Our powerful lights verified this, and we
continued. At the belly-roll, a series of
parallel upthrusting ledges with a cramping
overhang above and open space below, we skittered
across. Shortly we fumbled over a steep, slabby
descent to almost meet the stream, below the
second falls.
Bernie radioed
he had response to his yells, very faint
westward, up the mountain. We turned south and up
to climb the headwall and reach that
aforementioned 2800' level. It was steep and
treacherous. I kept hearing weak calls, but
finally believed it was the Tahquitz Maidens
tormenting me with their plaintive, compelling
voices. Higher and higher, then Craig, now 200
feet below me, called. 'What,' Holly answered.
Of course, by
now the greatest search vehicle known was on
hand, Mike Donovan flying one of Don Landells'
jet rangers. Kevin Walker and Rick Pohlers were
aboard with the loud-hailer, an electrically
impelled voice-magnifying device. I asked them to
fly the huge, high canyon wall across from us,
where beautiful sunshine illuminated the rocks
and shrubs. They did some zig-zags, not quite as
high as where the 'what' seemed to originate.
Kevin and Rick were put out on the pinnacled
ridge above the steepest, narrowest part of the
canyon to call. They were answered, it sounded to
us, on the ridge top now that it came from below
them.
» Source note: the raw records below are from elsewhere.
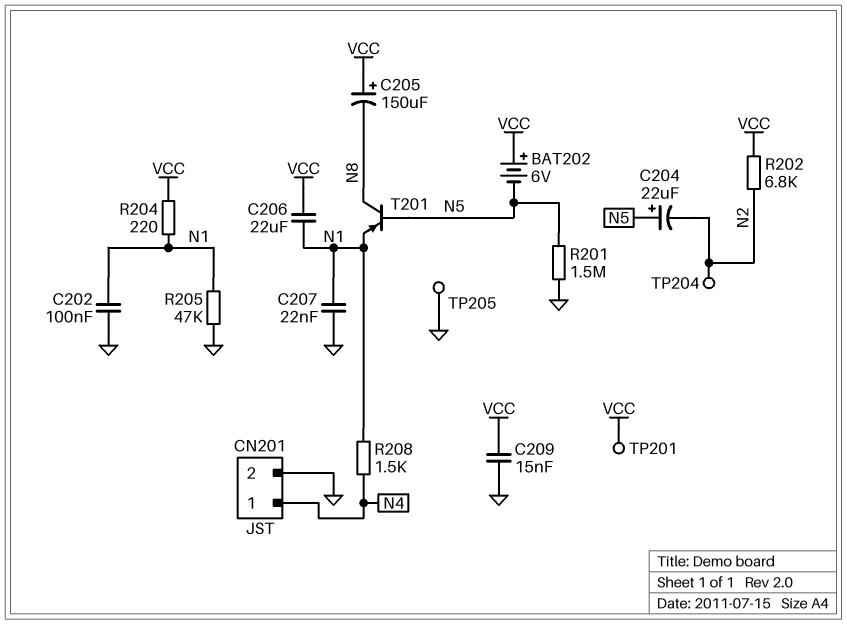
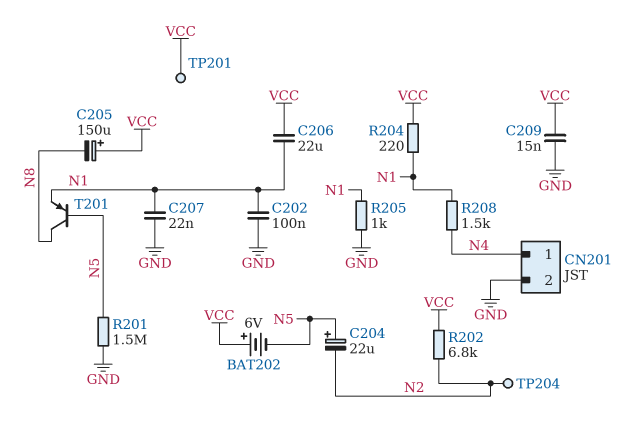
R205: 47k (GND, N1) -> 1k (GND, N1)
TP205: test point (GND) -> none

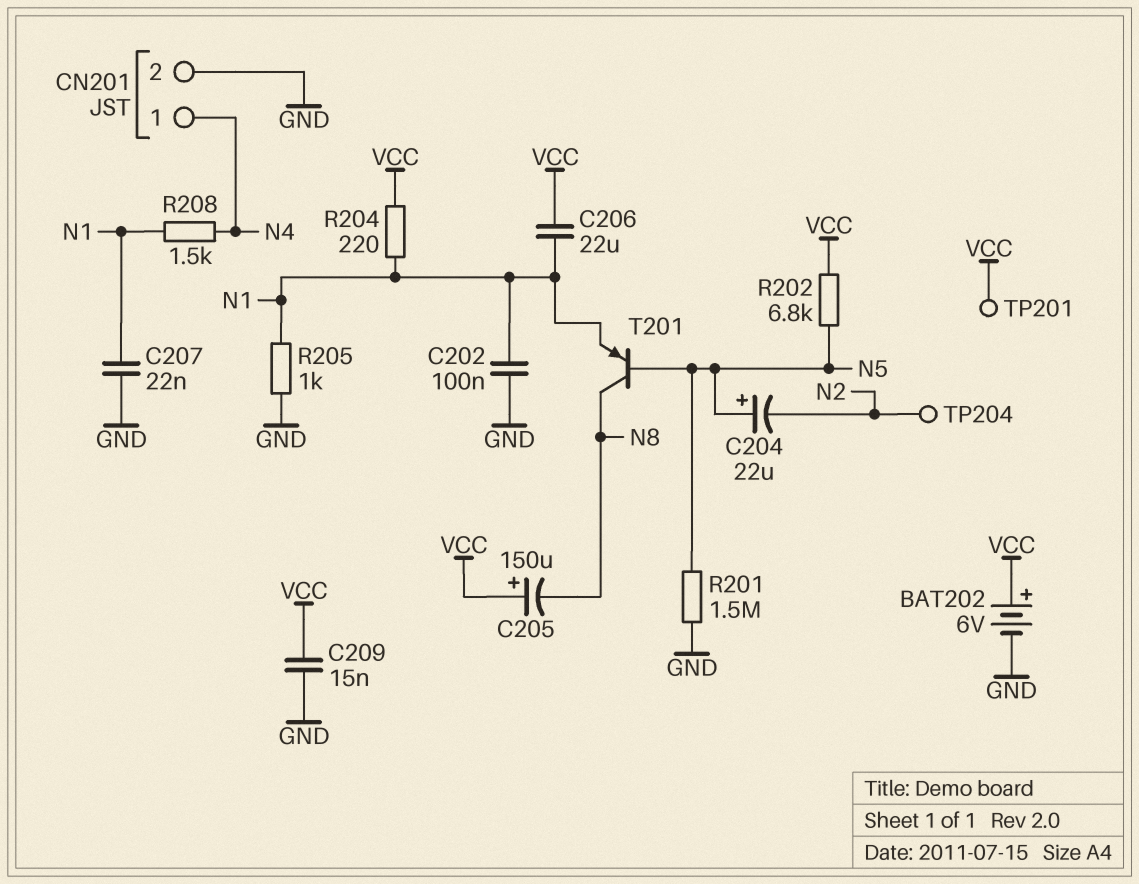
BAT202: 6V (plus VCC, minus N5) -> 6V (plus VCC, minus GND)
R202: 6.8k (N2, VCC) -> 6.8k (N5, VCC)

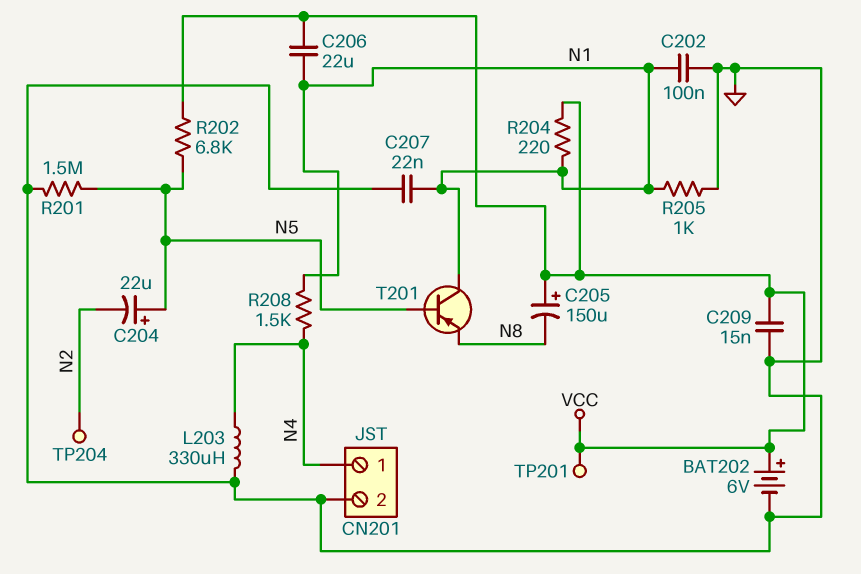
L203: none -> 330uH (GND, N4)
T201: PNP (B N5, C N8, E N1) -> PNP (B N5, C N1, E N8)

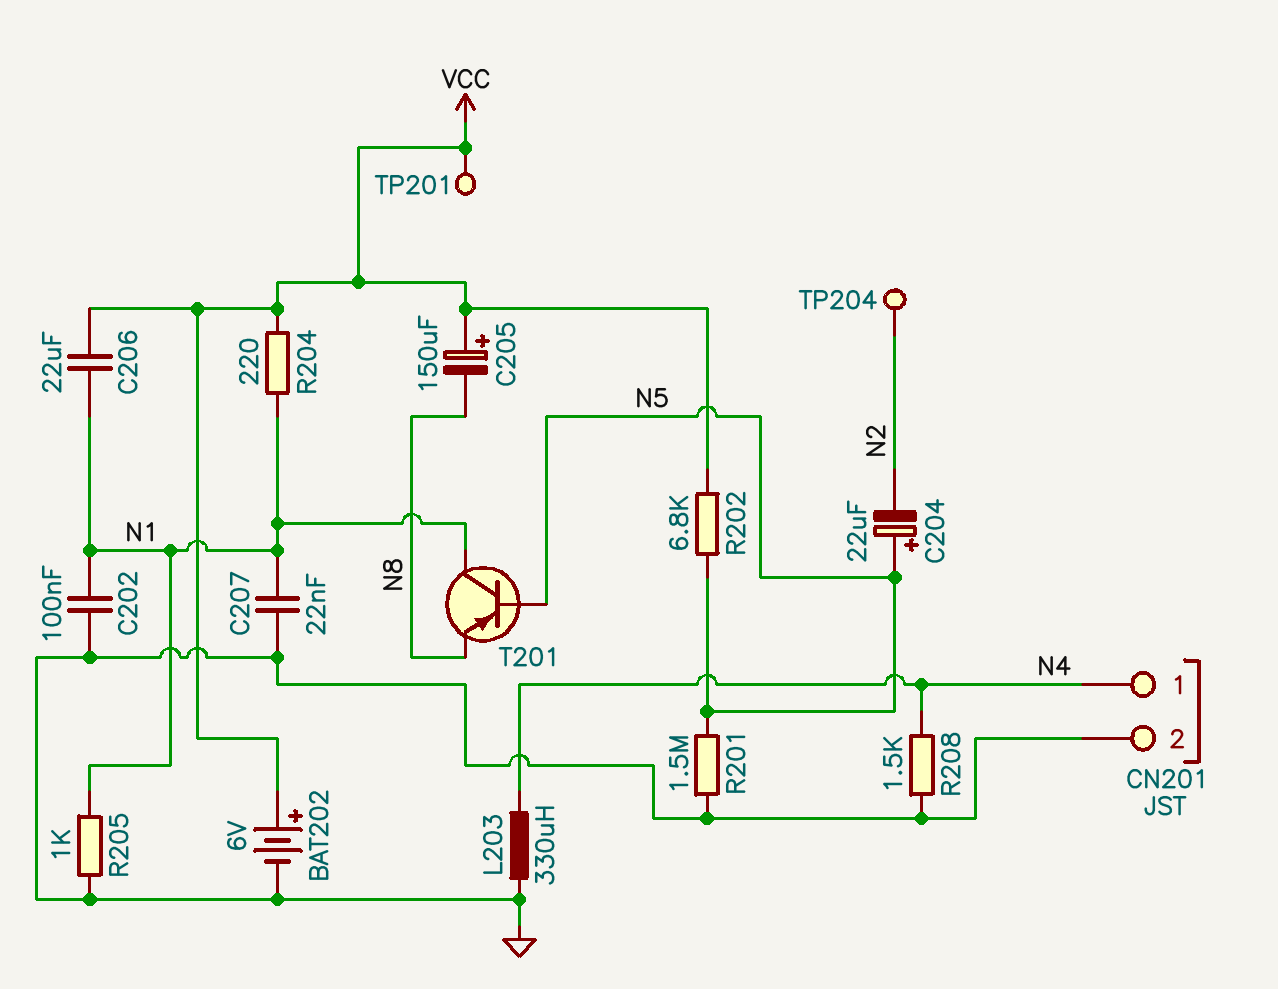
C209: 15nF (GND, VCC) -> none
R208: 1.5k (N1, N4) -> 1.5k (GND, N4)

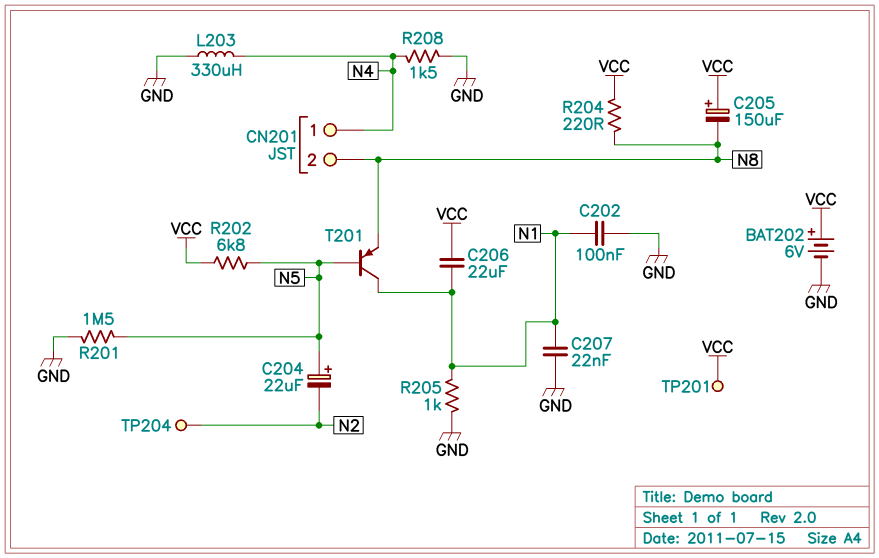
CN201 pin 2: GND -> N8
R204: 220 (N1, VCC) -> 220 (N8, VCC)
They called again, this time they nailed
her down as being north of them (away from the
canyon) at the same elevation. Search is over.
Mike flew back, spotted her, picked up the
victorious orange-parkaed RMRU men, and Holly was
soon aboard, being flown back to civilization,
where she was looking down on most of the night
and this early morning.
'Aced again.'
Bernie and Cam
were 699' below us, and were picked up first,
then we three were plucked from our roost.
Back at base I
walked up to Kevin and said, 'Aced again!' He
answered, 'Snicker, snicker.' just kidding, but
it's a terribly frequent format: some of the
troopies struggle and sweat all night, locate the
subject, then the fellows at base climb into the
helicopter (strenuous move). Fly up, and away,
and grab the subject from under our runny noses.
So what? That's our job, we love it, and we are
forever grateful that Holly and so many others
are alive because the Lord grants us the strength
and skill to accomplish such things.